Flush the typewriter

From Typewriter Wiki

The general fix for sticky keys and parts is flushing with various organic solvents. The solvent of choice is mineral spirits or paint thinner, although isopropyl alcohol is also used often. Isopropyl alcohol tends to be safer for health and paint, but much weaker and thus less effective. Always flush in a well-ventilated area far from sparks -- organic solvents are flammable! -- and be wary of getting solvents on the paint of your typewriter.

The two most common areas one may have to flush are the segment and carriage rails of typewriters.

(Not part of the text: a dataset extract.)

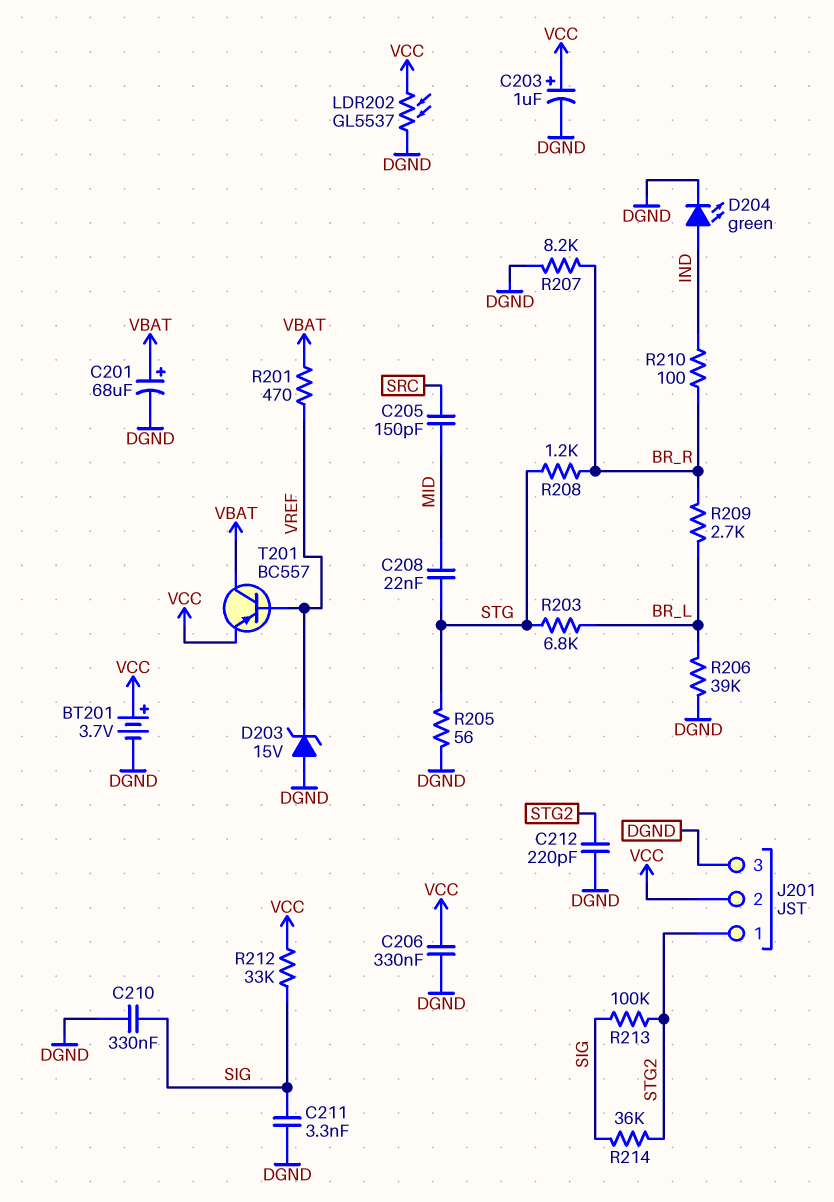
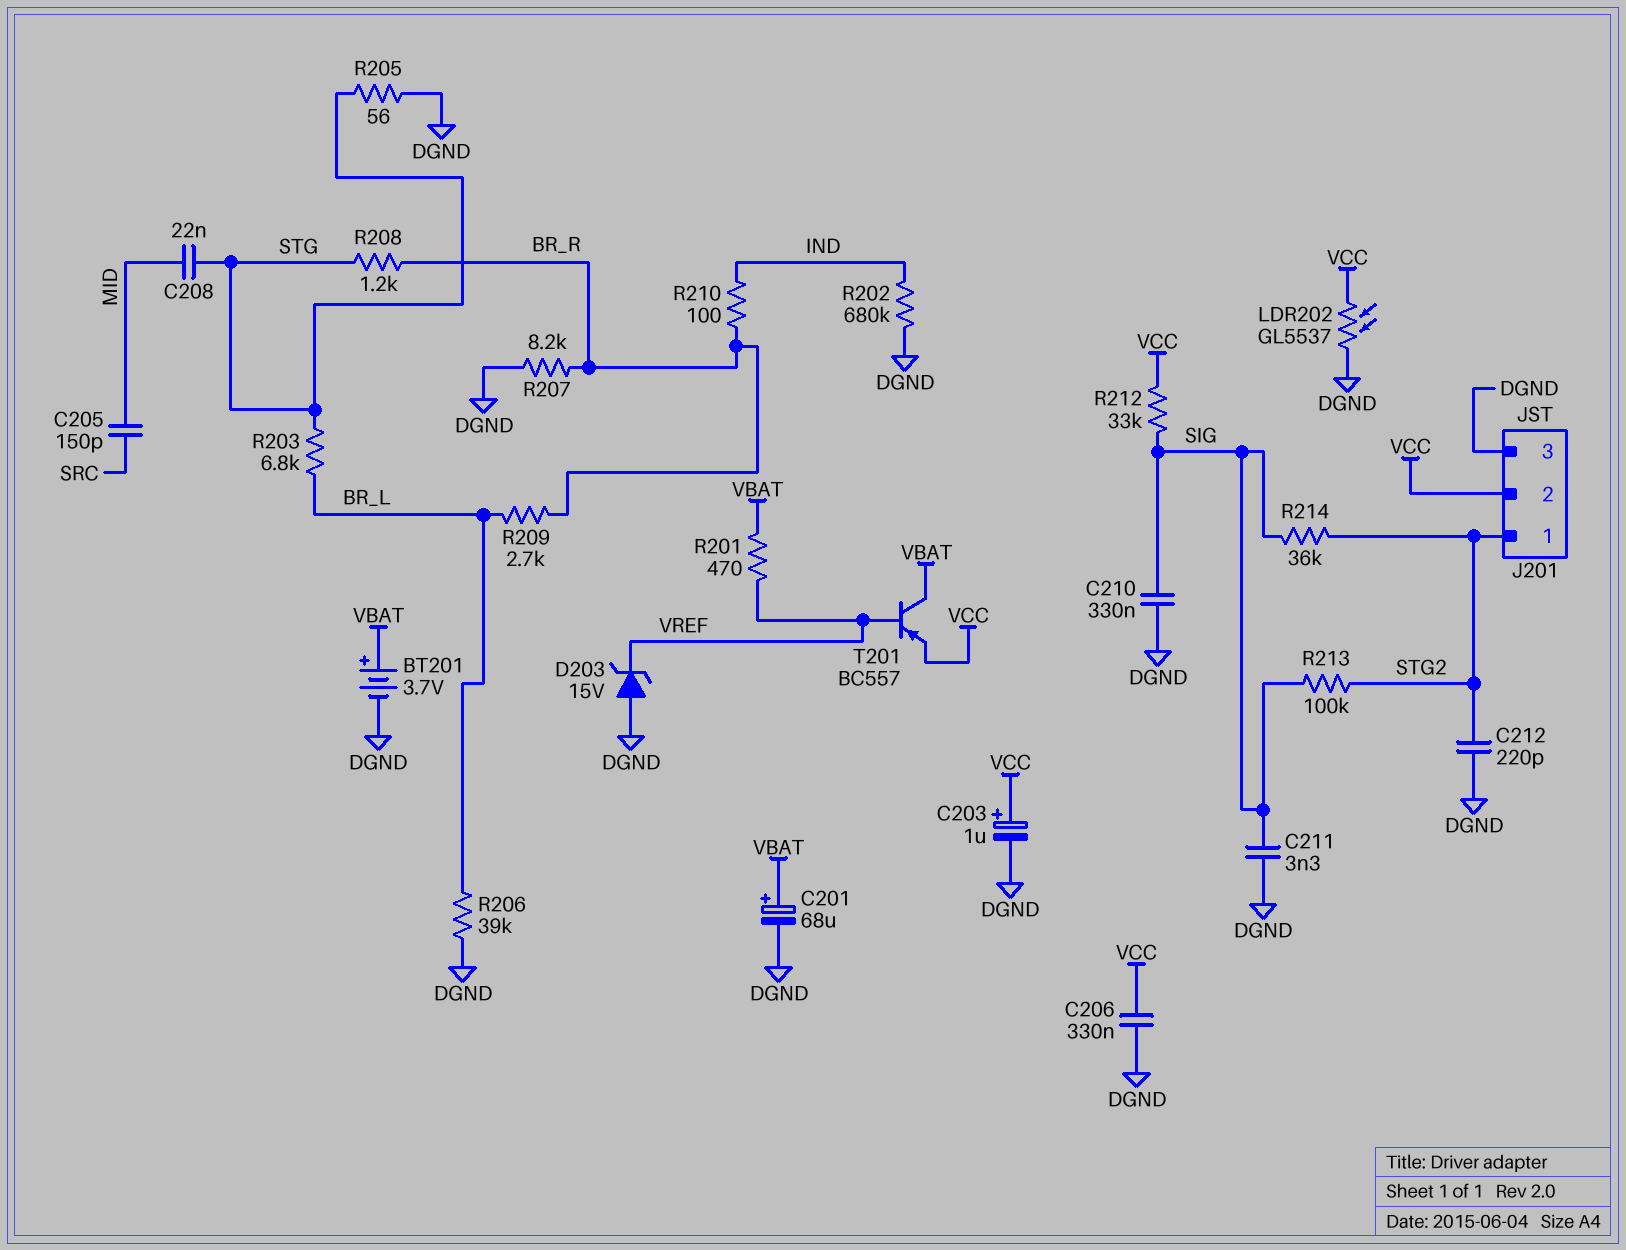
BT201: 3.7V (plus VCC, minus DGND) -> 3.7V (plus VBAT, minus DGND)
D204: LED green (A IND, K DGND) -> none
R202: none -> 680k (DGND, IND)

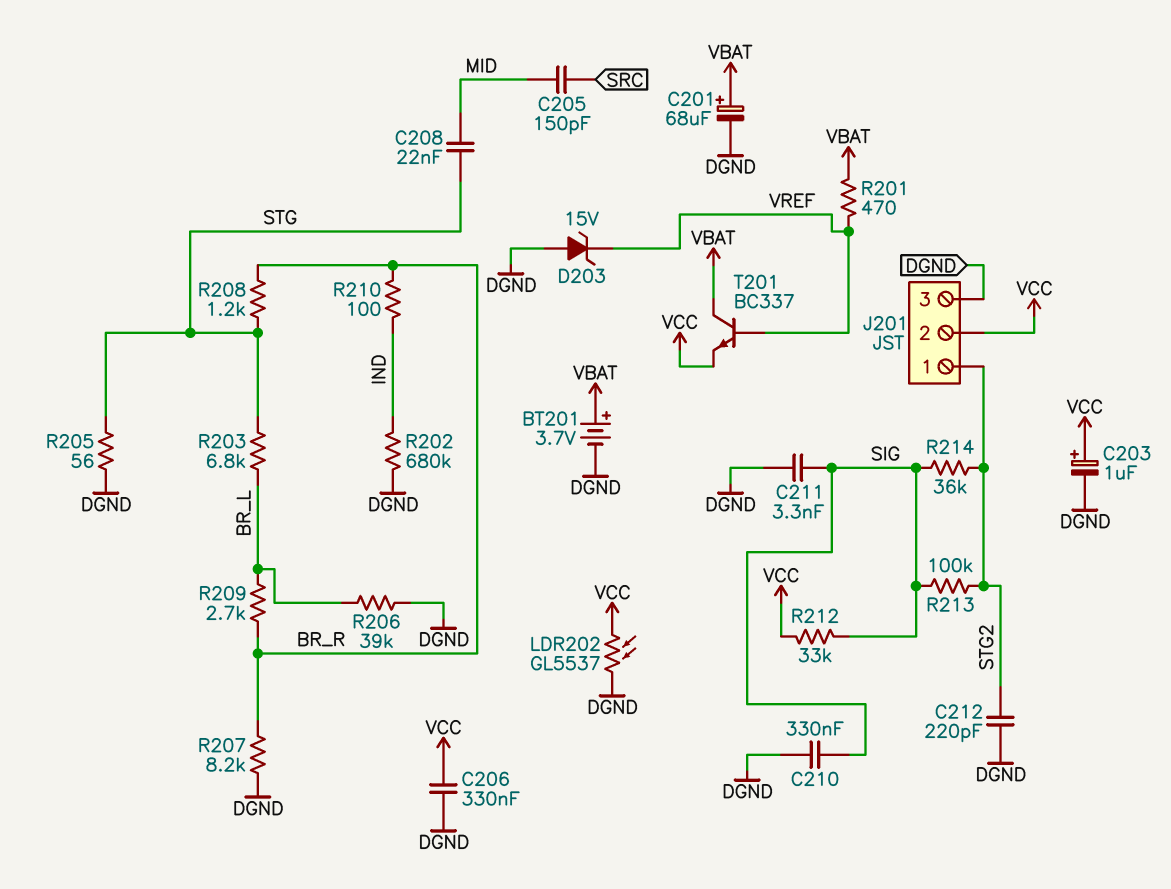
T201: PNP BC557 (B VREF, C VBAT, E VCC) -> NPN BC337 (B VREF, C VBAT, E VCC)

To flush safely and effectively, here are a couple of tips:

  • Try to work with minimal amounts of solvent. Alcohol and mineral spirits can both wreak havoc on paint and one's health.
  • Work the key or part back and forth, and wipe any gunk that comes out off with a cloth as required. This ensures gunk is lifted away from the joint and/or removed from the typewriter permanently.
  • If neither alcohol nor mineral spirits completely solve the issue, add some WD-40, work the keys, and flush with mineral spirits only afterwards. Old WD-40 can harden with dust into a coagulant that is best dissolved with new WD-40. Flushing with mineral spirits afterwards removes both old and new WD-40, cleaning the system.
  • After flushing, do not leave the typewriter in extreme conditions, especially if alcohol was used. The water content in the alcohol may lead to flash rusting.